Bazı zaman dilimleri içerisindeki gün ve gecelerden ve içerisinde eda edilen ibadetlerden dolayı daha kıymetli kabul edilmiştir. Tıpkı bazı mekânların diğer yerlerden daha kıymetli olması gibi. 

İşte Recep, Şaban ve Ramazan dediğimiz üç aylar da içindeki kıymetli gün ve gecelerden dolayı ve diğer zamanlardan daha farklı, daha kıymetli olarak kabul edilmişlerdir. 23 Ocak Pazartesi günü üç aylar başlamış olmaktadır.

Recep ayının ilk Cuma gecesi de Regaip gecesidir. İşte bu gece yani Perşembe'yi Cuma'ya bağlayan gece de Regaip gecesidir. Regaip; kelime olarak bir şeyi istemek, arzulamak, meyletmek ve onu elde etmek için çaba sarf etmek demektir. Bu gece yüce Allah'ın rahmet ve bağışının bol olduğu, feyiz ve bereket gecesidir.

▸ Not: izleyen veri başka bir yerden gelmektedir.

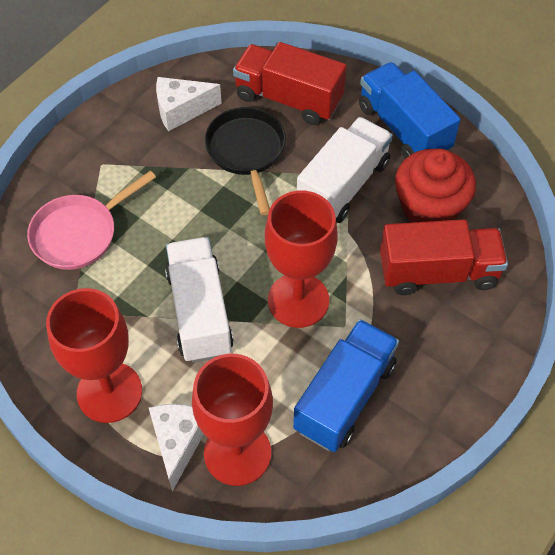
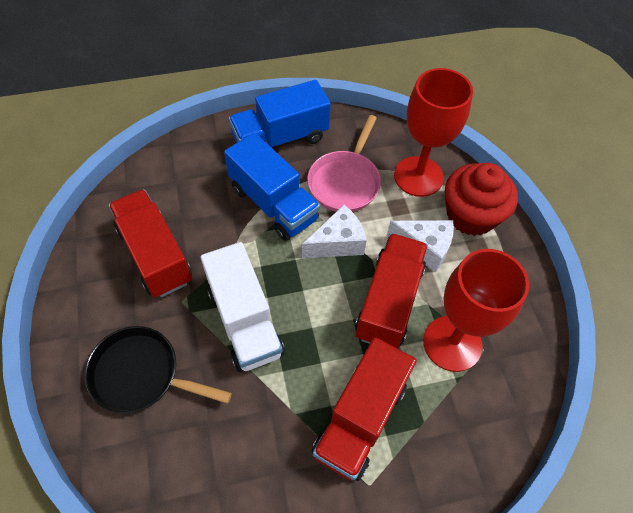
red goblet: 3 -> 2
red truck: 2 -> 3
white truck: 2 -> 1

Bir rivayete göre de yine bu gece, Fahri Âlem Efendimiz Muhammed Mustafa (sav)'in dünyaya teşriflerine sebep olan anne ve babasının evlendiği gecedir

Hz. Peygamber (sav) Recep ayına kavuştuğu zaman şöyle dua ederdi: "Allah'ım! Recep ve Şaban'ı hakkımızda hayırlı ve mübarek kıl ve bizi Ramazan'a ulaştır" . Üç aylardaki kıymetli geceler ise şunlardır: Recep ayının ilk Cuma gecesi Regaip Kandili, Recep ayının yirmi yedinci gecesi Miraç Kandili, Şaban ayının on beşinci gecesi Beraat kandili, Ramazan ayının yirmi yedinci gecesi de bin aydan daha hayırlı olan Kadir gecesidir. Ramazan ayı zaten baştan sona kadar Rahmet, mağfiret ve bereket ayıdır.

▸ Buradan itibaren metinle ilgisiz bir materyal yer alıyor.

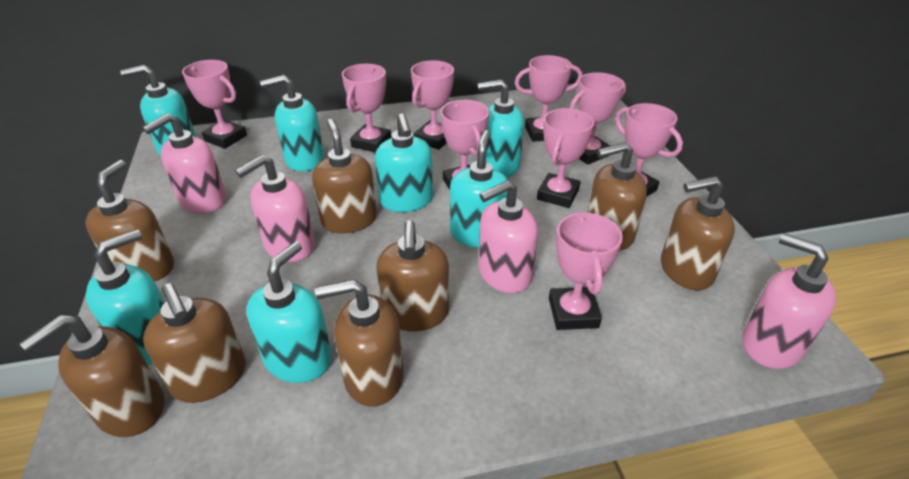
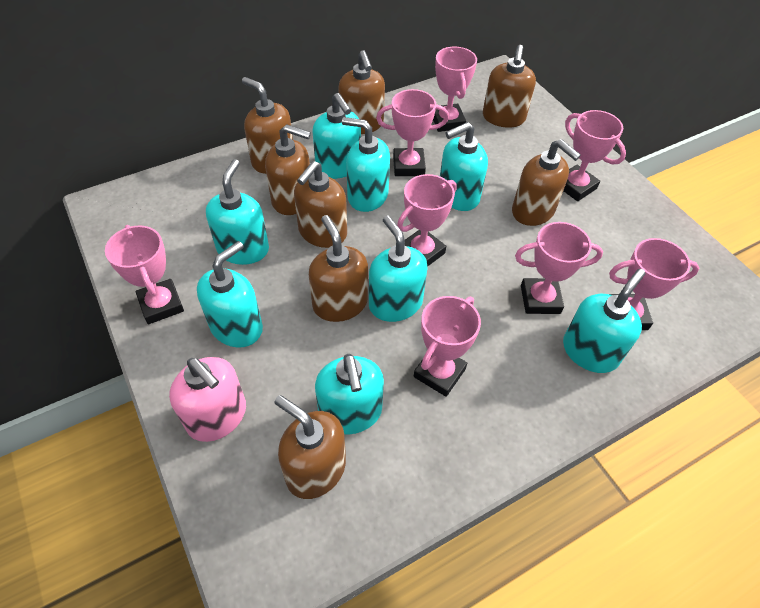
pink soap dispenser: 4 -> 1
pink trophy: 9 -> 8
turquoise soap dispenser: 7 -> 8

Dinimizde ibadetlerde esas olan devamlılık olmasına rağmen, bu kıymetli zaman dilimlerinde, ibadetlerimize, nefis muhasebesine, dualarımıza daha fazla yoğunlaşmamız da gerekmektedir. Bu kıymetli zamanlarda yapılan dualar da inşallah geri çevrilmez kabul edilir. Bu konuda Resulü Ekrem (sav), hadisi şerifte şöyle buyuruyor: "Beş gece vardır ki, onlarda yapılan dualar geri dönmez (yani kabul olur). Bunlar: Recep'in ilk gecesi, Şaban'ın yarısı gecesi, Cuma geceleri, Ramazan Bayramı gecesi ve Kurban Bayramı gecesi"

Günahlardan arınma mevsimi olan bu ayları, bu günleri birer ganimet zamanı, birer fırsat gecesi olarak iyi değerlendirelim. Dünya durdukça bu kıymetli zamanlar da gelip geçer. Fakat bizim ömrümüz sınırlıdır. Bir sonraki senin kıymetli gün ve gecelerine yetişip, yetişemeyeceğimizi bilemiyoruz. Şimdi düşünelim geçen sene bu vakitte bizimle beraber bu kıymetli zaman dilimlerini idrak eden, fakat şimdi bizden ayrılıp Rahmanı Rahime kavuşan kaç tane dostumuz, kaç tane tanıdığımız aramızda değildir. Onun için bu idrak edeceğimiz kandil gecelerini hayatımızın son kandiliymiş gibi, iyi bir şekilde değerlendirelim. Günahlarımızdan arınmaya çalışalım, birisini üzmüşsek hemen gidip gönlünü alalım.

Bu kıymetli zaman dilimleri için, dinimizde özel bir ibadet şekli yoktur. Müslümanlar dilediği şekilde ibadet edebilirler. Kaza namazı olanlar namazlarını kaza edebilirler. Kur'an okuyabilirler. Allah'ın güzel isim ve sıfatlarıyla tesbihatta bulunabilirler. Günahlarına pişman olup tövbe istiğfarda bulunabilirler.

Zamanımızı iyi değerlendirmemiz gerekir. Dün geçti onu geri getiremeyiz. Yarın gelecektir. Ona kavuşup kavuşamayacağımızı bilemiyoruz. Elimizde kalan bugündür. Bunu da iyi değerlendirmemiz gerekir. Üç aylar hepimizin hidayetine vesile olsun inşallah.